Falsches poli­ti­sches Signal: SPD und CDU bremsen Unter­stüt­zung für LGBTQI-Szene im Ruhr­ge­biet aus

By 23. September 2022September 27th, 2022Soziales & Vielfalt

Die Grünen im Ruhr­par­la­ment fordern mehr Unter­stüt­zung für die LGBTQI-Commu­nity im Ruhr­ge­biet. Hierfür haben sie ein vom Regio­nal­ver­band Ruhr (RVR) koor­di­niertes Vernet­zungs­treffen der queeren Szene vorge­schlagen. Mit den Stimmen der großen Koali­tion (GroKo) aus SPD und CDU hat das Ruhr­par­la­ment den Antrag bei seiner heutigen Sitzung abgelehnt.

„Mit ihrem Abstim­mungs­ver­halten sendet die GroKo ein fatales poli­ti­sches Signal“, sagt Patrick Voss, Frak­ti­ons­vor­sit­zender der Grünen im Ruhr­par­la­ment. „Die LGBTQI-Szene braucht unsere volle Soli­da­rität. Das zeigen leider nicht zuletzt die jüngsten Über­griffe gegen queere Menschen – auch bei uns im Ruhr­ge­biet. Deshalb ist es jetzt beson­ders wichtig, als Politik Haltung zu zeigen, den Betrof­fenen zu zuhören und ihre Wünsche ernst zu nehmen!”

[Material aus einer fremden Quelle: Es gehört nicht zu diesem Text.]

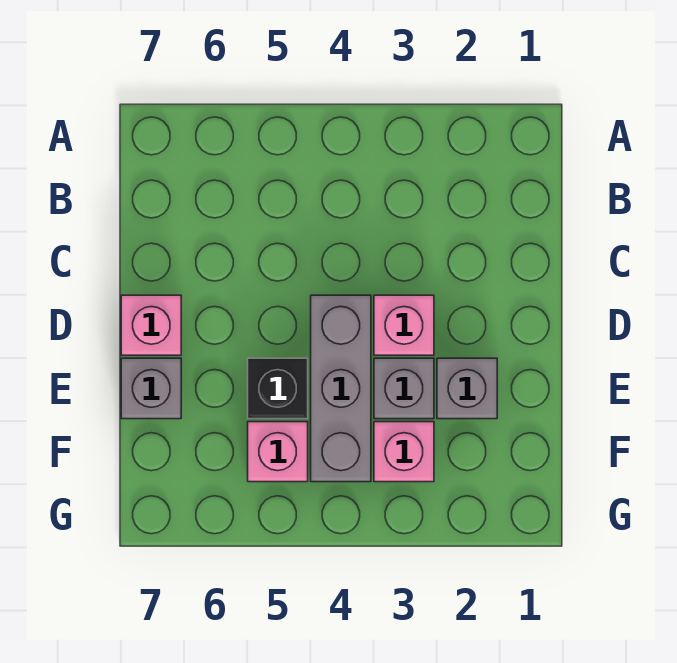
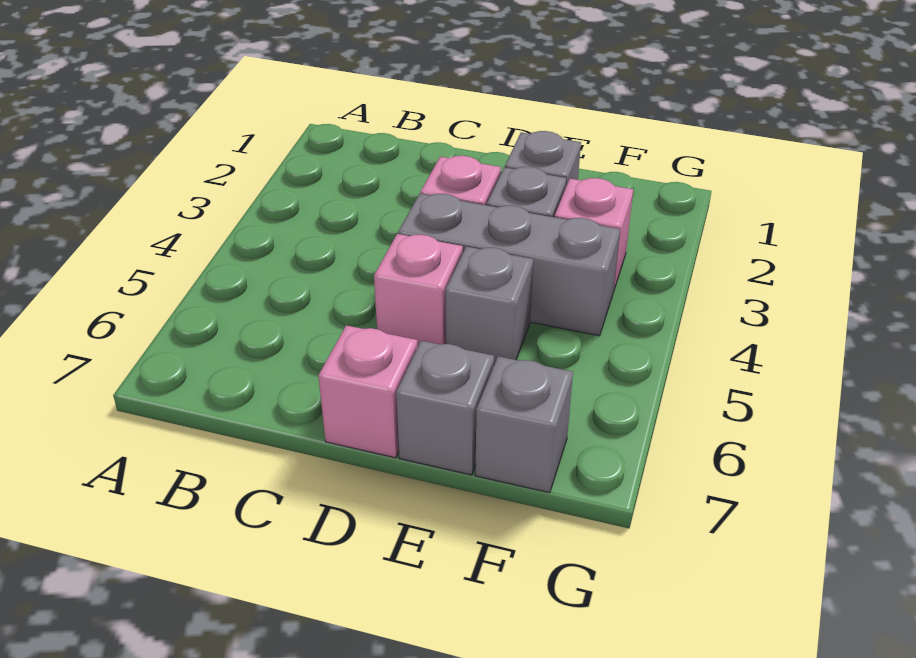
black brick E5 level 1 -> grey brick E5 level 1
pink brick F5 level 1 -> pink brick D5 level 1
none -> grey brick F7 level 1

Bereits im vergan­genen Jahr haben Ange­hö­rige der queeren Szene gegen­über dem RVR den Bedarf nach stär­kerer Vernet­zung im Ruhr­ge­biet deut­lich gemacht. Unter anderem war Paul Klammer vom Dach­ver­band SLADO im Ausschuss für Kultur, Sport und Viel­falt zu Gast. Er bemän­gelte insbe­son­dere die geogra­phi­schen Unter­schiede: So würde es vor allem in den länd­li­cheren Rand­be­rei­chen an Bera­tungs­in­sti­tu­tionen oder Veran­stal­tungen fehlen. Doch auch im Kern­ruhr­ge­biet vari­iere die Ausstat­tung der Städte und Kommunen teils deutlich.

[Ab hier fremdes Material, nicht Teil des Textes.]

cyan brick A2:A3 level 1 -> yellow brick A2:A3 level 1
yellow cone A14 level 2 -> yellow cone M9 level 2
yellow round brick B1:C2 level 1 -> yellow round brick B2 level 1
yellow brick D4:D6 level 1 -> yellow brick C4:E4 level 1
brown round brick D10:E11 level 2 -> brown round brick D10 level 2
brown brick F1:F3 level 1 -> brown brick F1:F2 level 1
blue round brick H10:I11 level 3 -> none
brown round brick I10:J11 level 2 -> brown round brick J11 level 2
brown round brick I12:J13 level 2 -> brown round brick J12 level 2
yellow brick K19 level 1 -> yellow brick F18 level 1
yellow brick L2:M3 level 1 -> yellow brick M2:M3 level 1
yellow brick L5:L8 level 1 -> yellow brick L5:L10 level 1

„Mehr Vernet­zung wäre ein mögli­ches und nahezu kosten­freies Instru­ment, um diese Miss­stände effektiv anzu­gehen. Als Ruhr­par­la­ment haben wir die Chance, nötige Impulse zu geben und Syner­gie­ef­fekte zu gene­rieren. Im Ideal­fall werden so nicht nur vorhan­dene Struk­turen besser genutzt, sonder Bera­tungs- und Veran­stal­tungs­an­ge­bote nach­haltig gestärkt“, betont Anna di Bari, viel­falts­po­li­ti­sche Spre­cherin der Grünen im Ruhrparlament.

„Der Wunsch der queeren Commu­nity nach mehr Unter­stüt­zung und Austausch ist eindeutig. Dass die GroKo diesen igno­riert und tatenlos bleibt, ist für uns Grüne nicht nach­voll­ziehbar“, so di Bari.

CDU und SPD begrün­deten ihr Abstim­mungs­ver­halten mit der Planung eines eigenen Antrags zum Thema „Viel­falt“. Dieser wurde erstmal im November letzten Jahres ange­kün­digt und steht bis heute aus.